Protéger ses données : comprendre le chiffrement sans jargon
Qu’est-ce que le “cryptage” des données ?
Commençons par une petite mise au point — avec le sourire ! Le terme « cryptage » est très largement utilisé dans le langage courant… mais il est techniquement incorrect. Le bon terme est chiffrement des données.
Dans les faits, quand on parle de “cryptage”, on désigne le fait de rendre des données illisibles sans une clé spécifique. C’est exactement ce que fait le chiffrement : transformer une information lisible en une information incompréhensible pour toute personne qui ne détient pas la clé pour les déchiffrer. Chez INQUEST, on accepte volontiers l’usage du mot “cryptage” pour se comprendre, mais on prend aussi le temps d’expliquer les bons termes ; parce qu’utiliser les bons éléments de langage, permet d’être alignés sur les risques réels.
Pourquoi les entreprises chiffrent leurs données
Le chiffrement est aujourd’hui un mécanisme de protection fondamental pour les organisations. Il permet notamment de :
- protéger les données sensibles (clients, finances, R&D),
- sécuriser les postes de travail et serveurs,
- limiter l’impact d’un vol de matériel ou d’une intrusion,
- répondre à des obligations réglementaires.
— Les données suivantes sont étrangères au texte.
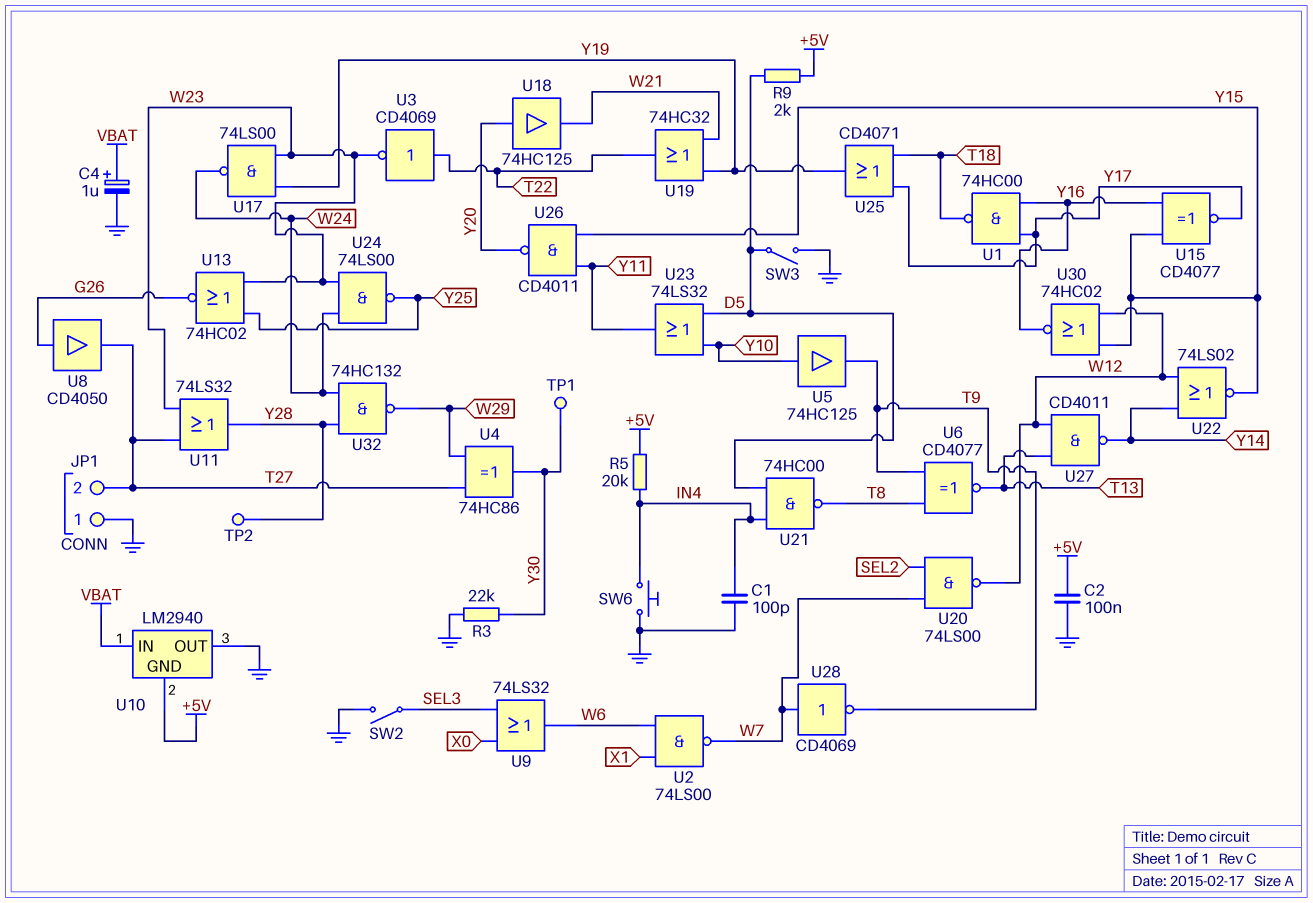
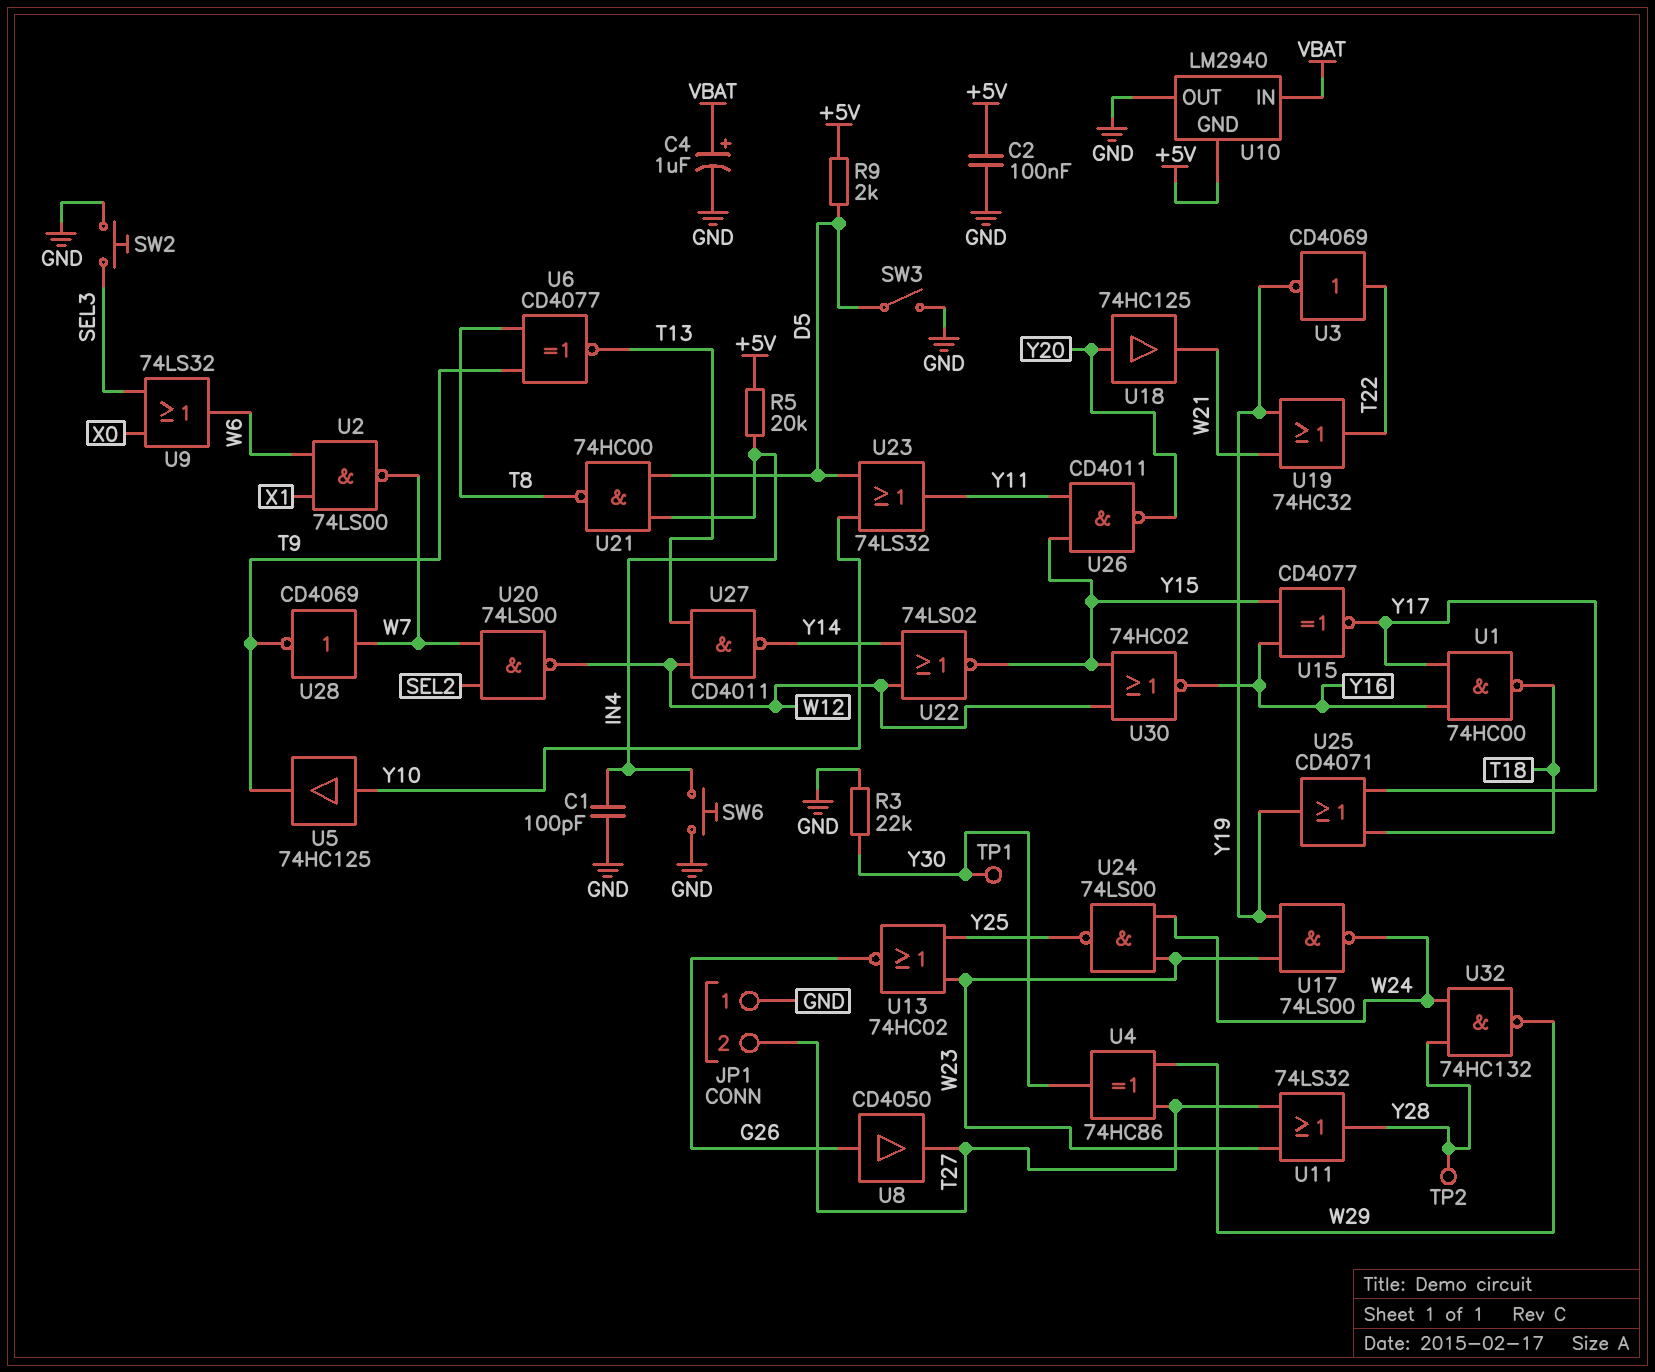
SW2: switch (GND, SEL3) -> button (GND, SEL3)
U3: NOT CD4069 (in T22, out W23) -> NOT CD4069 (in T22, out Y19)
En clair, le chiffrement est une ceinture de sécurité numérique : il ne supprime pas le risque, mais il en réduit fortement les conséquences.

“Cryptage” légitime vs malveillant
Le chiffrement légitime protège les données. La version malveillante, largement utilisée par les cybercriminels, bloque l’accès aux données, et généralement accompagné d’une demande de rançon. La technique est similaire, l’intention est radicalement différente.
C’est ici que la confusion devient problématique.
Chiffrement légitime
- mis en place volontairement par l’entreprise,
- les clés sont maîtrisées,
- objectif : protéger les données.
“Cryptage” malveillant (ransomware)
- imposé par un attaquant,
- les clés sont détenues par le cybercriminel,
- objectif : bloquer l’activité et extorquer une rançon.
La technique est proche, mais le rapport de contrôle est inversé. Et c’est précisément ce basculement qui transforme un outil de sécurité en arme.
Exemples concrets
Quelques situations très parlantes :
- un ordinateur portable chiffré volé dans un train → les données restent protégées,
- une base de données chiffrée par l’entreprise → accès sécurisé,
- un serveur “crypté” par un ransomware → activité à l’arrêt, données prises en otage.
Dans les trois cas, on parle de chiffrement… mais les enjeux sont radicalement différents. Ces situations montrent que le “cryptage” peut être un allié… ou une arme.
Avantages et limites
Avantages :
- protection renforcée,
- réduction des risques de fuite.
Limites :
- dépendance aux clés,
- complexité de gestion,
- faux sentiment de sécurité s’il est mal maîtrisé.
Le chiffrement ne remplace pas une stratégie globale.
Le regard d’INQUEST
Peu importe le terme utilisé, ce qui compte chez INQUEST, c’est l’objectif et les enjeux derrière ce terme. Il est un excellent outil de sécurité tant que :
- il est compris,
- il est maîtrisé,
- et il s’inscrit dans une approche globale de gestion du risque cyber.
En revanche, il devient une arme redoutable quand il est utilisé par les mauvaises personnes contre notre gré. Et lorsqu’un client nous appelle en nous disant « mes données sont cryptées », c’est potentiellement le début d’une crise réelle.